Sadie is already a mother of two sons, both younger than sixteen, when she suddenly finds herself in-charge of the stereo-typical edgy teenager, Imogen. Sadie describes her the first time she sees Imogen: " But there she stands, a morose figure dressed in black. Black jeans, a black shirt, bare feet. Her hair is black, long with bangs that slant sideways across her face. Her eyes are outlined in a thick slash of black eyeliner. Everything black, aside from the white lettering on her shirt, which reads, I want to die. The septum of her nose is pierced. Her skin, in contrast to everything else, is white, pallid, ghostlike. She's thin. "


Early one morning when Sadie is heading off to work, she finds a word spelled on her car window. The word reads: "Die." Sadie, as most readers, quickly assumes that Imogen is responsibly for this, as she tries to explain: "I've tried to be understanding because of how awful the situation must be for her. Her life has been upended. She lost her mother and now must share her home with people she doesn't know. But that doesn't justify threatening me. Because Imogen doesn't mince words. She means just what she said. She wants me to die."

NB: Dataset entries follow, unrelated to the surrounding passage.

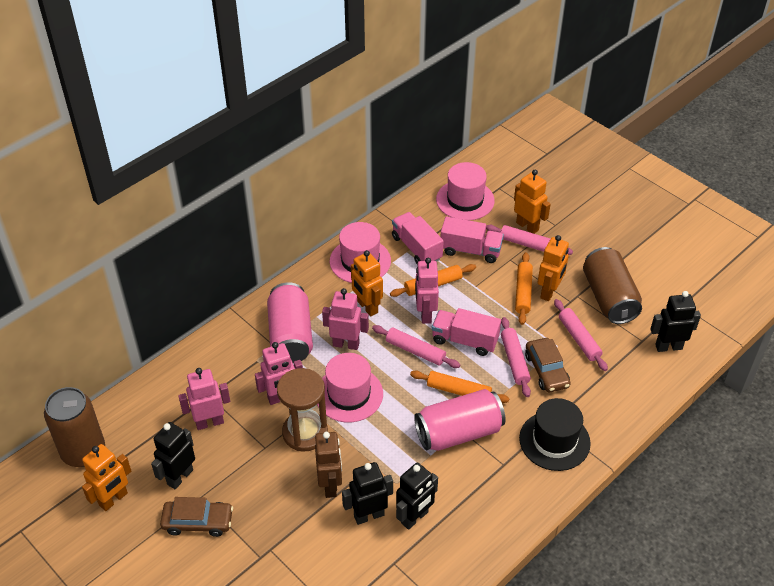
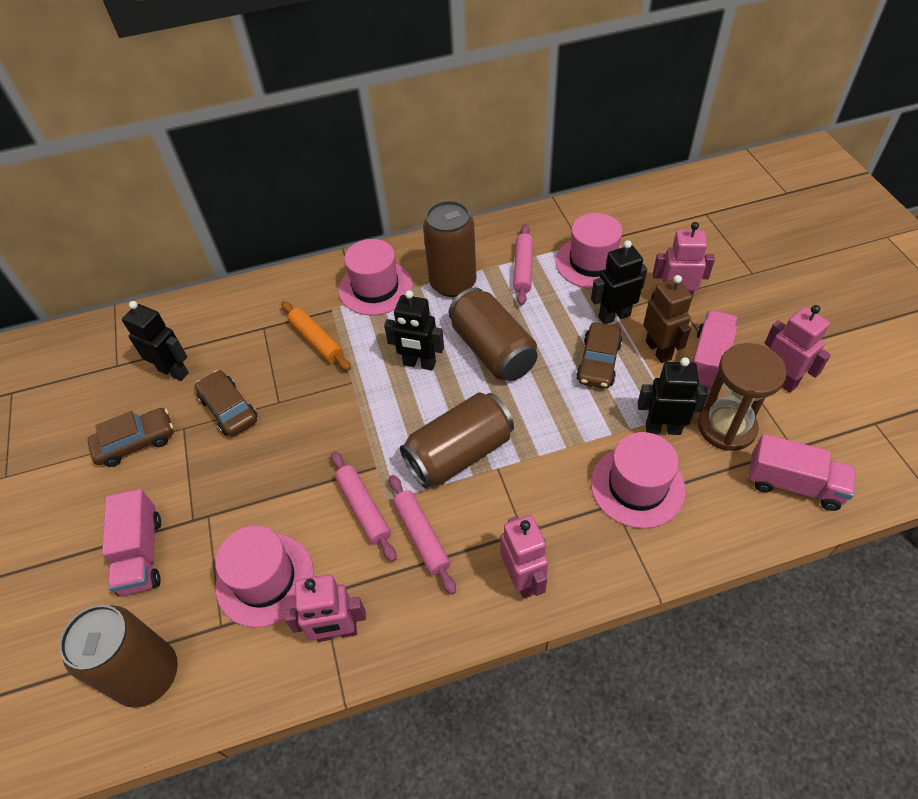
black hat: 1 -> 0
brown can: 2 -> 4
brown car: 2 -> 3
orange robot: 4 -> 0
orange rolling pin: 3 -> 1
pink can: 2 -> 0
pink hat: 3 -> 4
pink rolling pin: 4 -> 3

The next character that makes up a big part of this story is a confident, self-centered woman, whose name is Camille,and is also the 'other woman' in this story. Camille is a woman who gets what and who she wants, and won't let anyone get in her way, including Sadie, whose husband is someone Camille wants. I can't go much into the things that Camille's character does because it would give away a lot of the surprises in this novel - - - I can say though that there is murder and mystery throughout; the book will leave most readers guessing until the very end.


One other character who deserves mentioning is a little girl- - - with the nickname 'Mouse' - - - who finds herself suddenly dealing with a horrific stepmother, who abuses her physically and mentally unbeknownst to Mouse's father. One time, in which Mouse shows how smart she is to her the stepmother while being in front of her father (who Mouse likes to call 'Fake Mom'), later that night, when Mouse's father isn't looking, Fake Mom lets Mouse know how she felt about that:

" But later that night, when he father wasn't looking, Fake Mom got down into Mouse's face and told her if she ever made her look stupid again in front of her father, there would be hell to pay. Fake Mom's face got all red. She bared her teeth like a dog does when it's mad. A vein stuck out of her forehead. It throbbed. Fake Mom spit when she spoke, like she was so mad she couldn't stop herself from spitting. Like she was spitting mad. She spit on Mouse's face but Mouse didn't dare raise a hand to wipe it away."


Mental and physical abuse make up all that The Other Mrs. is about. So far, this is the best story I have read in a long time. My only problem with it is it's written like a YA novel, where it seems Kubica tried to keep that from happening by throwing in some heavy syllable words to make it more fitting for adults. But, luckily, she left out most of the wishy-washy elements that make up YA novels, so I believe most adults will enjoy this. I highly recommend this book to people who love murder mysteries!